You'll also need to score a handfull of cheapo pcb spacers to stand the conductive tracks on the underside of the circuit board away from the aluminium casing otherwise it'll short out the cct board. Also a few cable entry glands to protect the flying leads as they enter the case. Bon chance!

Guv


----------



## tony1951 (Jan 11, 2012)

Great stuff here in this thread. And excellent advice about screening against electromagnetic noise. Unscreened leads on audio amps will easily pick up AM radio stations well enough for them to be heard on the output.

I'm wondering if this might be the way to go regarding transducers. I expect it is a piezo electric pick up like Guvner and I have used.

Clip On Microphone / Pickup for Guitars, violin, mandolin etc: Amazon.co.uk: Musical Instruments

It has the advantage that it is already soldered to a screened cable. The pity is it will terminate in a quarter inch jack. No problem if your pre amp has that fitting on the input.

It will also clip onto the watch in a near perfect arrangement.

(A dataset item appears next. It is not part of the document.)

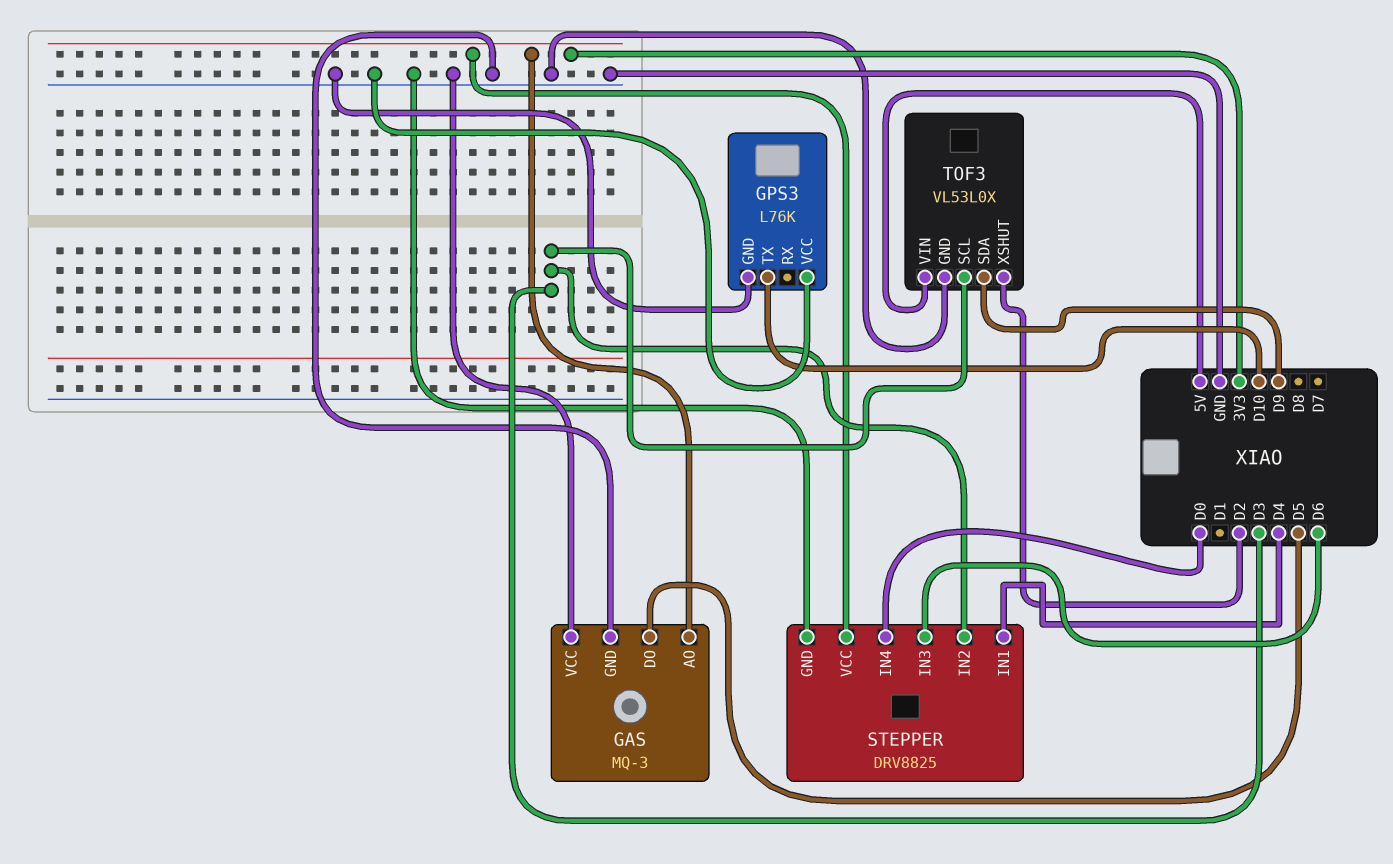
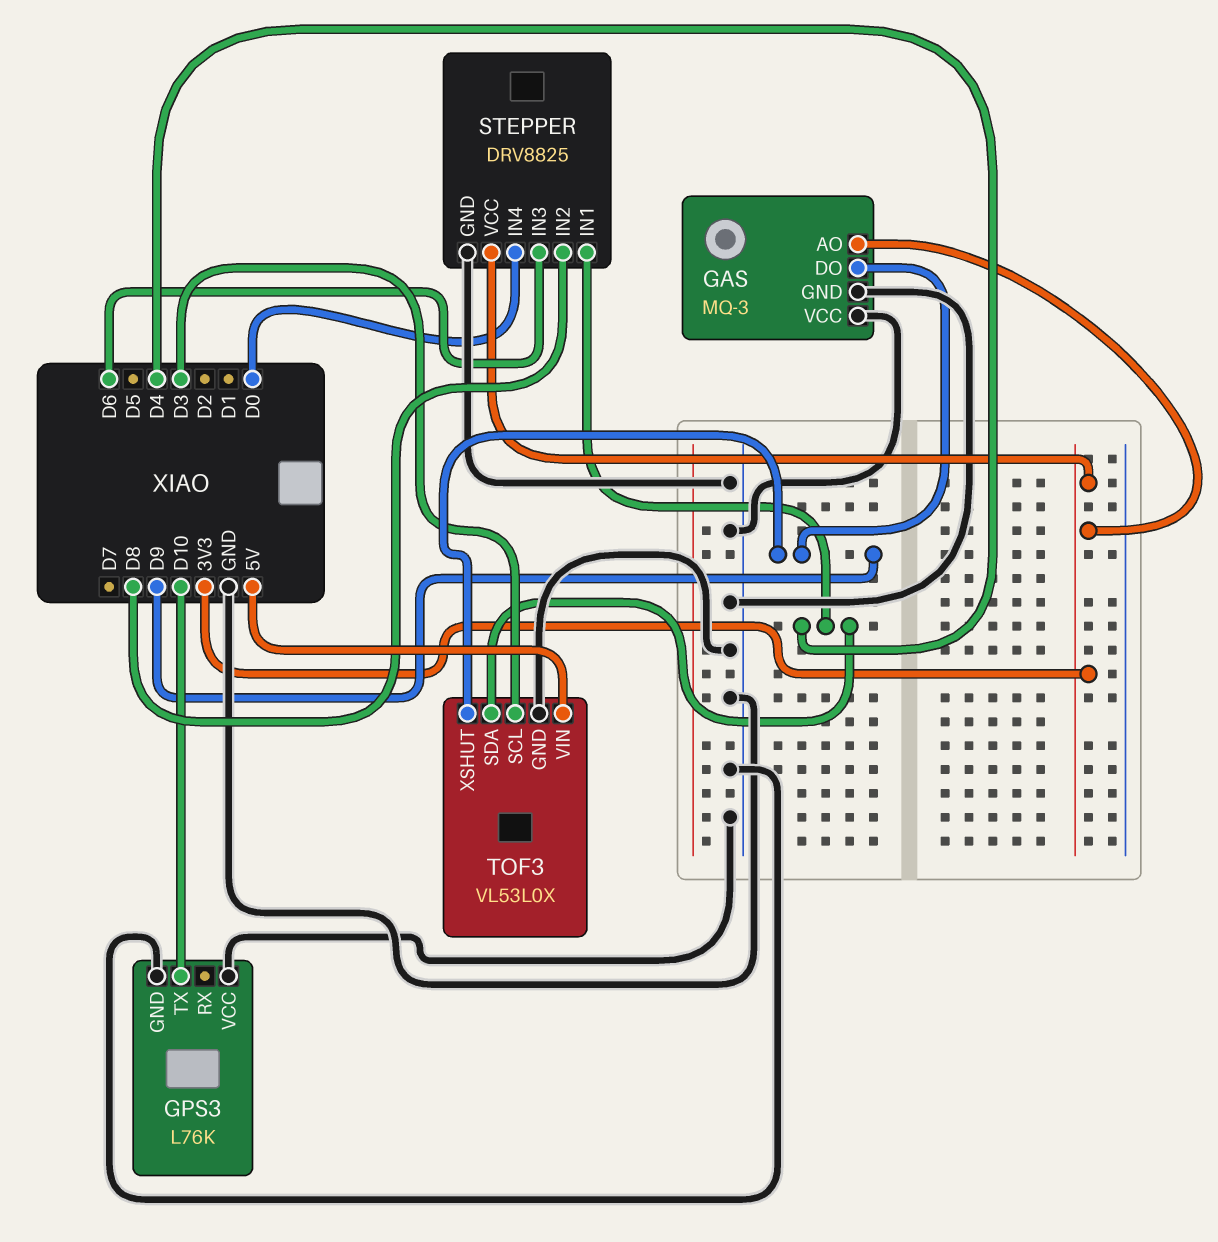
GAS pin DO: D5 -> D9
STEPPER pin IN2: D3 -> D8
TOF3 pin SDA: D9 -> D4
TOF3 pin XSHUT: D2 -> D9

For the non - soldering beginner, you can also buy adaptor plugs quite cheaply that would convert the 1/4 inch jack size to smaller ones for soundcard inputs etc, though I suspect the input level from the transducer would be too low for direct connection to the soundcard input.


----------



## Andrew McGregor (Dec 27, 2011)

That's exactly what you want. For another $40 or so, you can probably find a USB sound card with a quarter inch adaptor that should have enough gain. Or if you want, something like my Alesis io2 will take that directly and has a ton of gain with full adjustment plus 24-bit 192kHz input and ridiculously low noise levels, for about $80. Bonus is, it's also a fantastic headphone output for listening to music (and recording it, for that matter, which is what it was built for).


----------



## tpd80 (Jun 28, 2011)

I think ill just wire it upto a 9v battery, that way its less wires entering the box and possibly less noise.

Also thinking about just using a plastic project box now and lining the inside with foil. Might cause less head aches then having all conductive aluminum on the outside.

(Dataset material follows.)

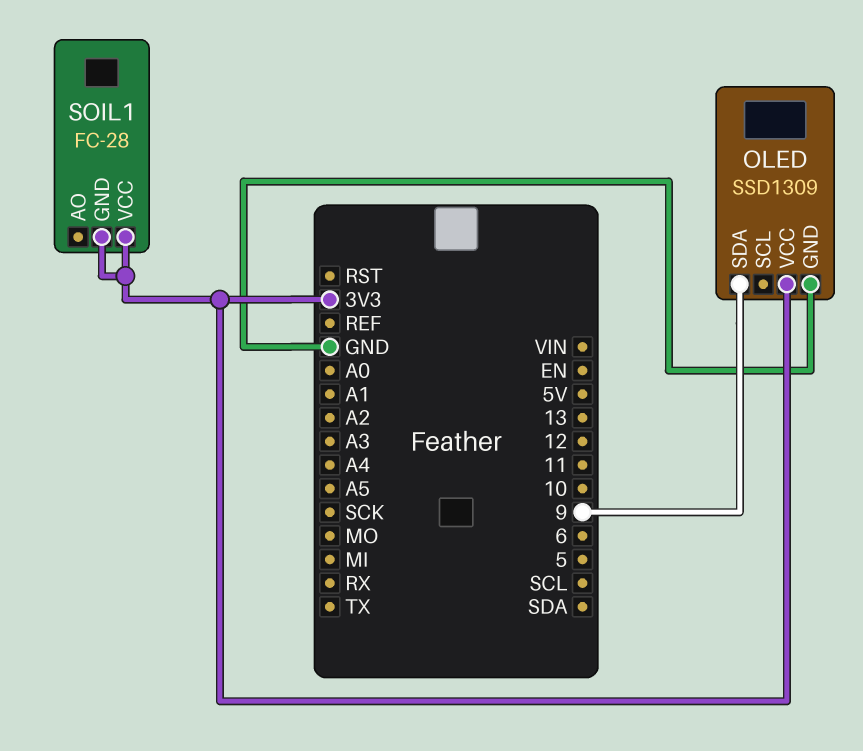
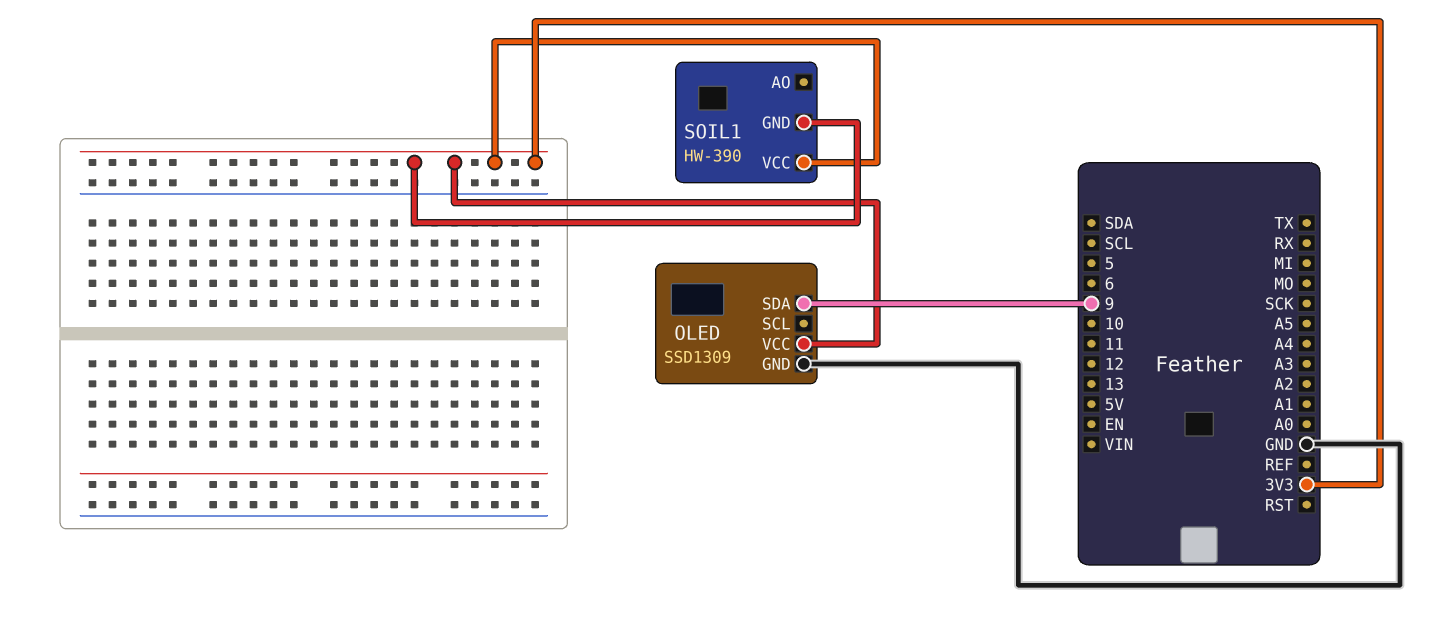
SOIL1: FC-28 -> HW-390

So the shielded audio cables shield wire will connect to the foil shielding inside and the foil should connect to the (-) terminal on the battery (since im not using a power supply)? Im not sure what you mean by "lifting ground".

I took a few electrical engineering classes in university but I haven't practiced this stuff since i graduated.



The Guvnah said:


> Yes and yes. Common up the cable shields to the -ve DC supply terminal on the pcb. You might possibly have to 'lift' the ground connection at the jack conector into the PC in the unlikely event of persistent "hum loop". Basically you connect the shield at one end only rather than both which breaks the hum loop. Old American made instrument valve amps had a frightening habit of fitting 'ground lift' switches to the backs of their kit to 'solve' the problem... bloody lethal devices! It cut the hum alright but left the whole amp and the connected instrument (and therefore the musician/roadie holding it) 'floating' with respect to earth potential! Just thinking of remote possibilities here you understand
> Guv


----------



## tony1951 (Jan 11, 2012)

Andrew McGregor said:


> That's exactly what you want. For another $40 or so, you can probably find a USB sound card with a quarter inch adaptor that should have enough gain.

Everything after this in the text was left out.